A
5-l. round-bottomed flask, set up in a good
hood (Note
1), is fitted with a
three-holed rubber stopper that holds
two 250-cc. separatory funnels, A and B (Fig. 18). A small
funnel F (about 3–4 cm. in diameter) is suspended directly under the outlets of the two separatory funnels and is attached to the rubber stopper by a loop of stiff copper wire. The discharge tube of the funnel is bent in the shape of a U so that its end is about 1 cm. below the top of the funnel. In the third hole of the rubber stopper is inserted an
inclined glass tube, C, of about 10-mm. internal bore and approximately 50 cm. long. A
mercury safety vent, D, is sealed in the side of this tube. C acts as an
air condenser and leads to an
empty gas bottle, E, of about 250-cc. capacity and then to
three large U-tubes, G, H, and I, filled with anhydrous calcium chloride.
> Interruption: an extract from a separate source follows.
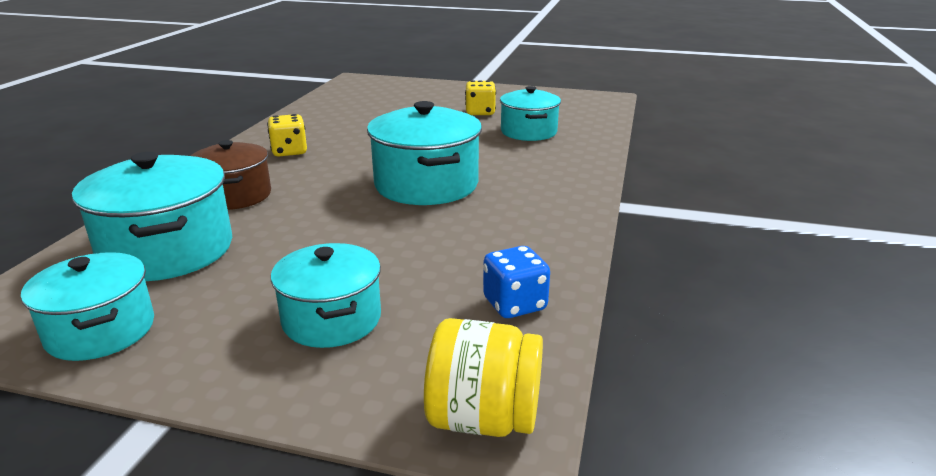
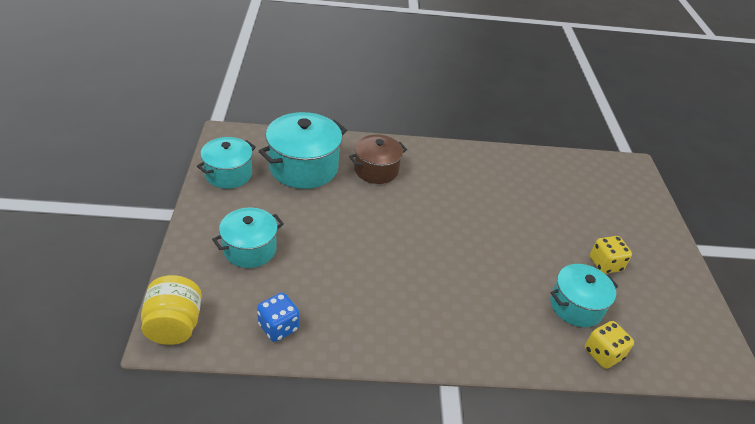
camera: 70 degrees right, 15 degrees up
(289, 152) = (453, 173): yellow dice -> yellow dice (602, 354)
(426, 185) = (430, 256): turquoise pot -> none

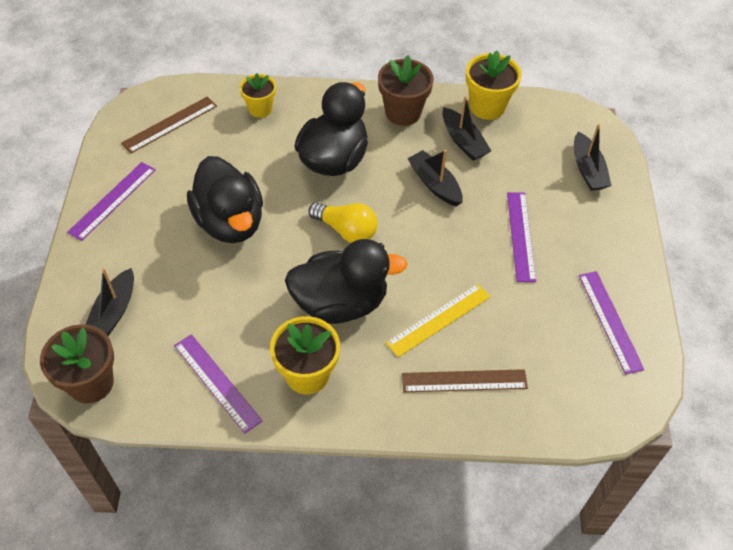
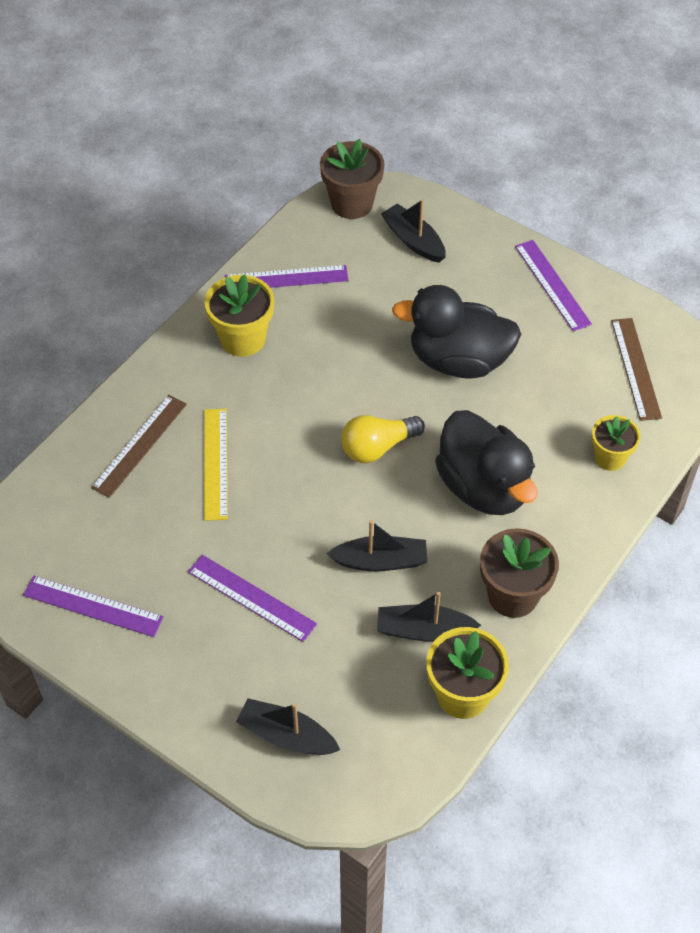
camera: 125 degrees right, 0 degrees up
(340, 303) = (295, 398): black duck -> none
The gas bottle and the U-tubes are contained in a
water bath, W, warmed to 30–40°. The last
calcium chloride tube is fitted with a
three-way glass stopcock so that the gaseous
anhydrous hydrogen cyanide may be used directly or diverted to an efficient condenser for liquefaction. The
condenser is a glass coil of 4–5 mm. bore and about 50 cm. long that is surrounded by ice (Note
2) contained in a percolator arrangement like that described on
p. 117.
Fig. 18.
One of the separatory funnels is filled with dilute
sulfuric acid prepared by the careful addition of
392 g. (213 cc., 4 moles) of concentrated sulfuric acid to 830 cc. of water. The other separatory funnel is filled with a solution of
203 g. (4 moles) of commercial sodium cyanide (about 96 per cent) dissolved in sufficient water to make 500 cc. of solution. Evolution of
hydrogen cyanide takes place on the simultaneous addition of the two solutions. Practically all the reaction occurs in the funnel, F, and the
sodium bisulfate solution continuously drains into the flask so that fresh solutions are always present. The solution in the funnel remains clear as long as sufficient
sulfuric acid is present. An excess of
sodium cyanide colors the solution yellow and leads to the formation of a muddy brown precipitate (Note
3). By adjusting the flow of solutions the rate of evolution is easily controlled, and the preparation requires no attention beyond that involved in the occasional replenishment of the solutions in the separatory funnels. The last part of the
hydrogen cyanide can be driven from the apparatus by boiling the bisulfate solution for a few minutes. The yield of acid melting at
− 15° to − 14.5° is
100–105 g. (
93–97 per cent of the theoretical amount) (Note
4) and (Note
5).